En ce qui concerne les produits « trop gras, trop sucrés ou trop salés
», le mode de taxation n’avait pas été vraiment défini mais une des hypothèses
évoquée était d’appliquer à ces produits un taux de TVA à 19,6 % au lieu des
5,5% en vigueur pour les produits alimentaires et la restauration rapide.
Si cette solution avait été adoptée, puisque la TVA est reversée au Budget de
l’Etat, le risque est important que là, également, la Sécurité Sociale ne
bénéficie pas pleinement des montants prélevés.
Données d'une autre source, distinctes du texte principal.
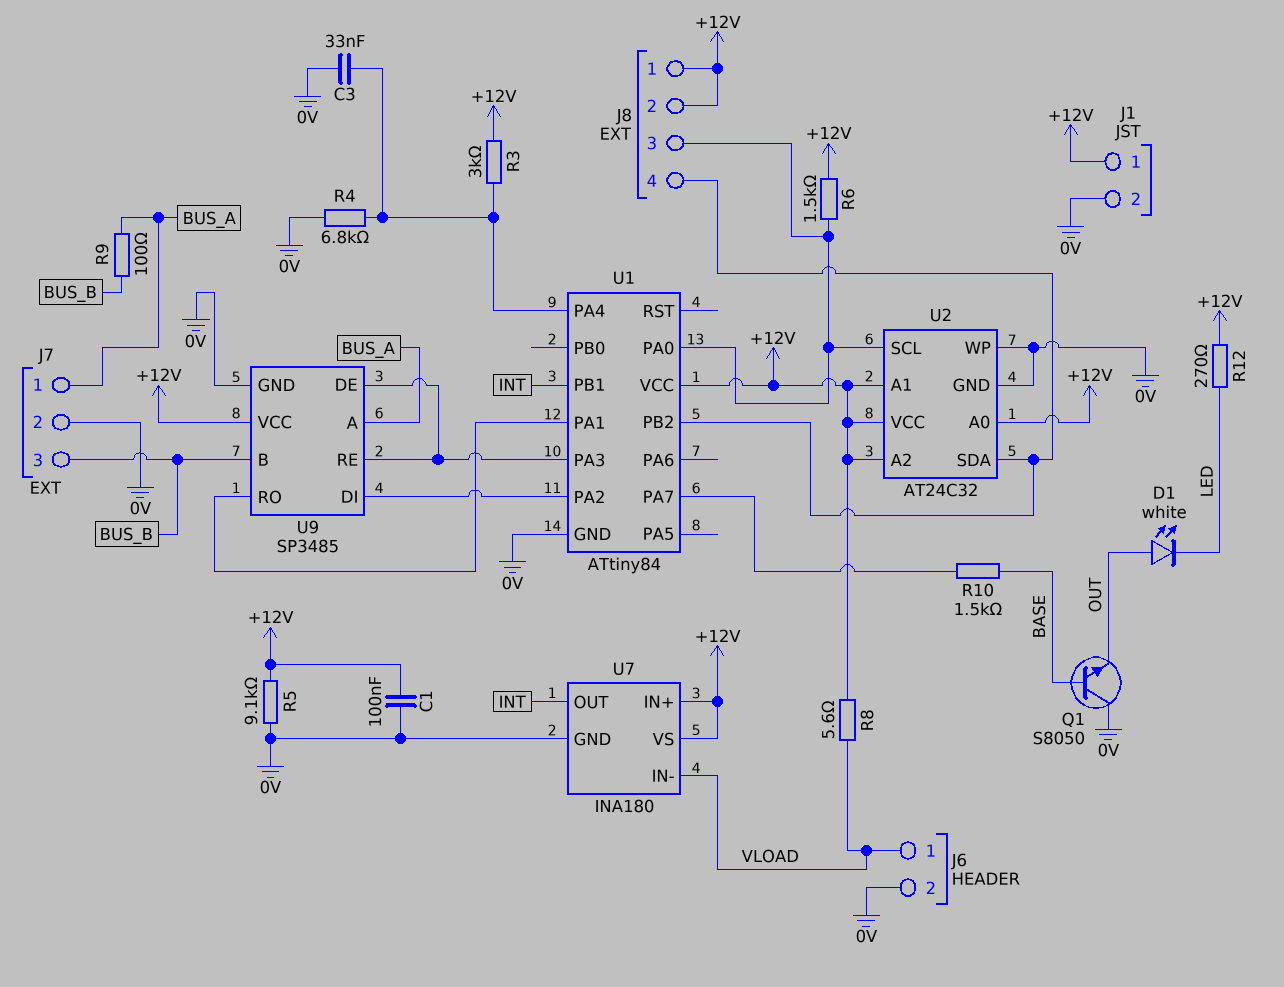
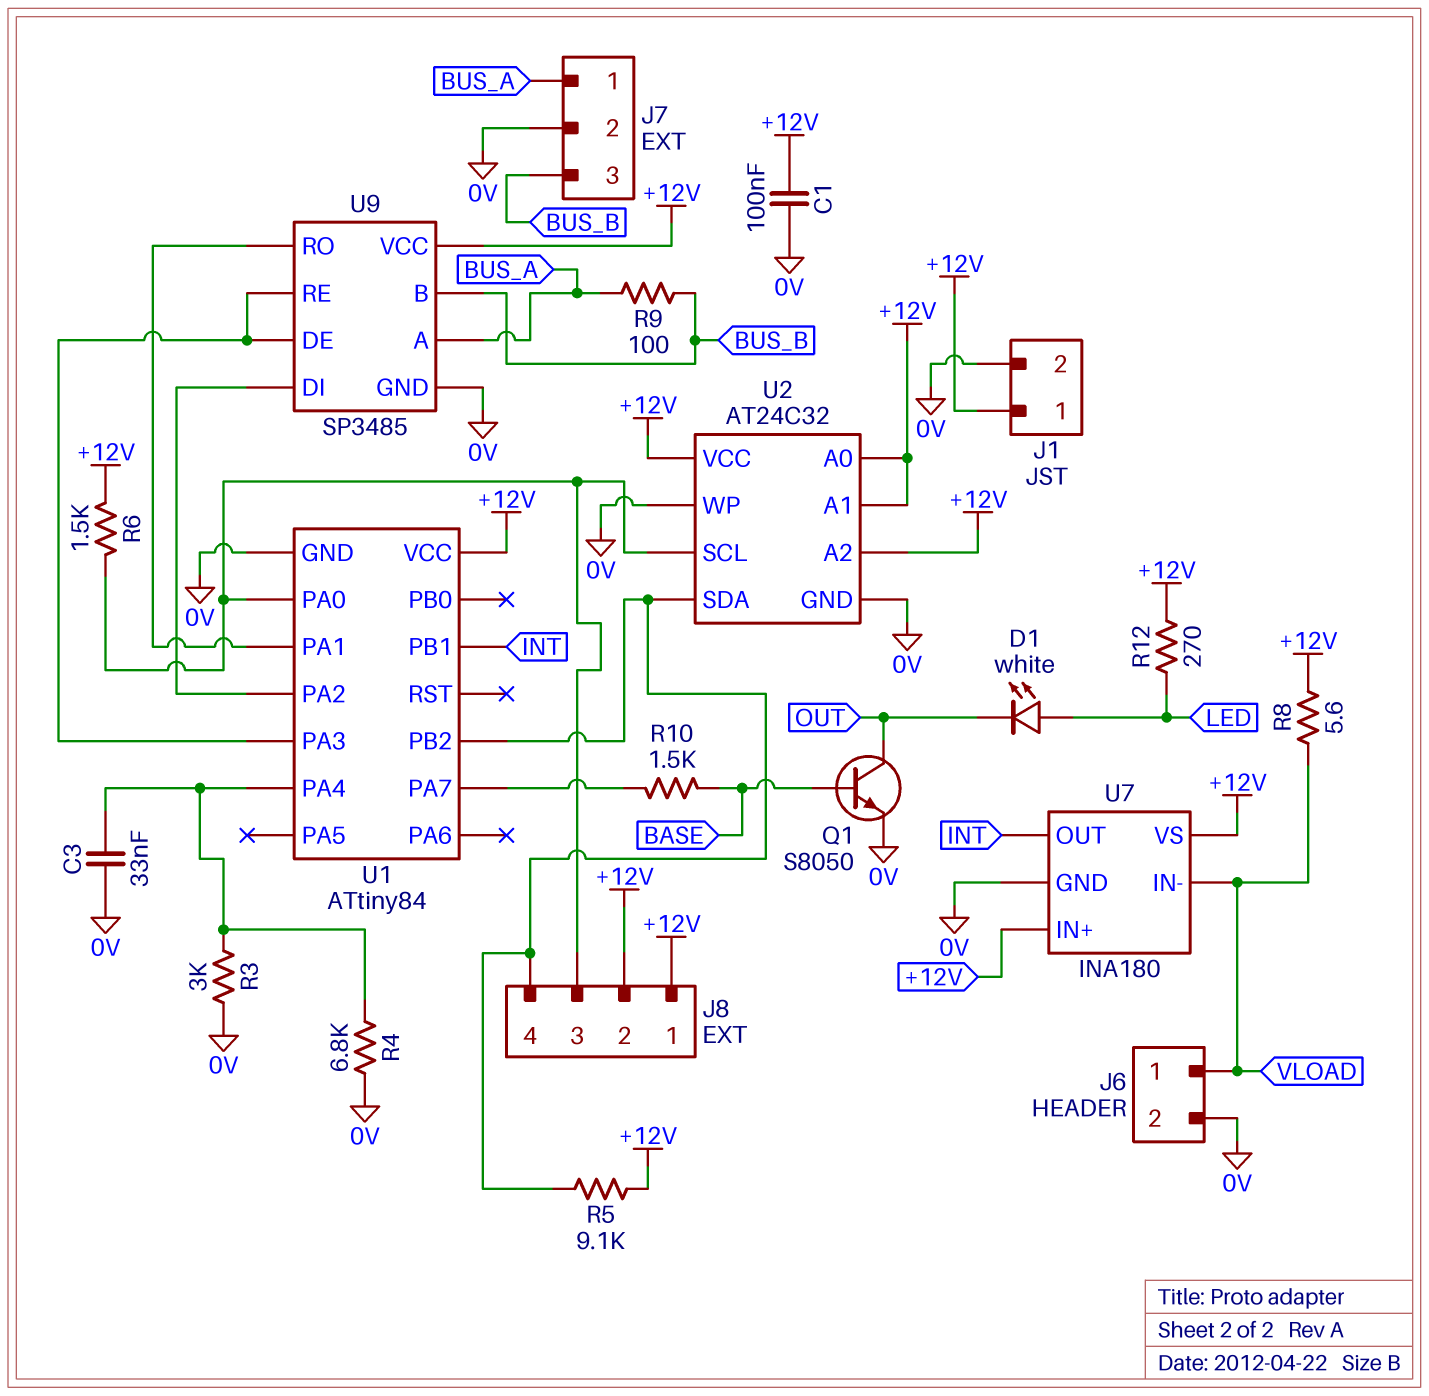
D1: LED white (A OUT, K LED) -> LED white (A LED, K OUT)
Q1: NPN S8050 (B BASE, C 0V, E OUT) -> NPN S8050 (B BASE, C OUT, E 0V)
R3: 3k (+12V, U1/PA4) -> 3k (0V, U1/PA4)
R5: 9.1k (+12V, 0V) -> 9.1k (+12V, J8/4)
En conclusion, je trouve regrettable de la part du Gouvernement de refuser
d’étudier cette proposition pour des raisons purement politiques, par risque de
déplaire à un moment ou on ne parle que de pouvoir d’achat
défaillant.
Encore une fois, sous le prétexte, qui reste à prouver, de ne pas pénaliser
financièrement les plus modestes, on ne cherche pas à mettre en œuvre une
mesure qui outre ses effets sur la Santé publique, permettrait de
responsabiliser les comportements vis-à-vis de notre système de
santé.
Il semble normal que ceux qui prennent volontairement un risque dont ils ont
été avertis et à partir du moment où ils ont une solution alternative, en
payent, à l’avance, les conséquences financières pour la collectivité. Tout ce
qui peut permettre de faire prendre conscience que la santé à un coût tout en
respectant le principe de solidarité sur lequel s’appuie la Sécurité Sociale,
doit être encouragé.
Par contre, cela suppose que, contrairement à ce qui est fait jusqu’à
présent, cette taxe soit bien reversée au système de Santé et bien présentée
comme telle.
Dans le cas contraire, elle n’aurait pas la même signification, elle ne
pourrait plus être justifiée de la même manière et apparaitrait, au mieux,
comme un impôt supplémentaire et au pire comme une restriction de la liberté de
chacun de choisir son mode alimentation …et sa maladie.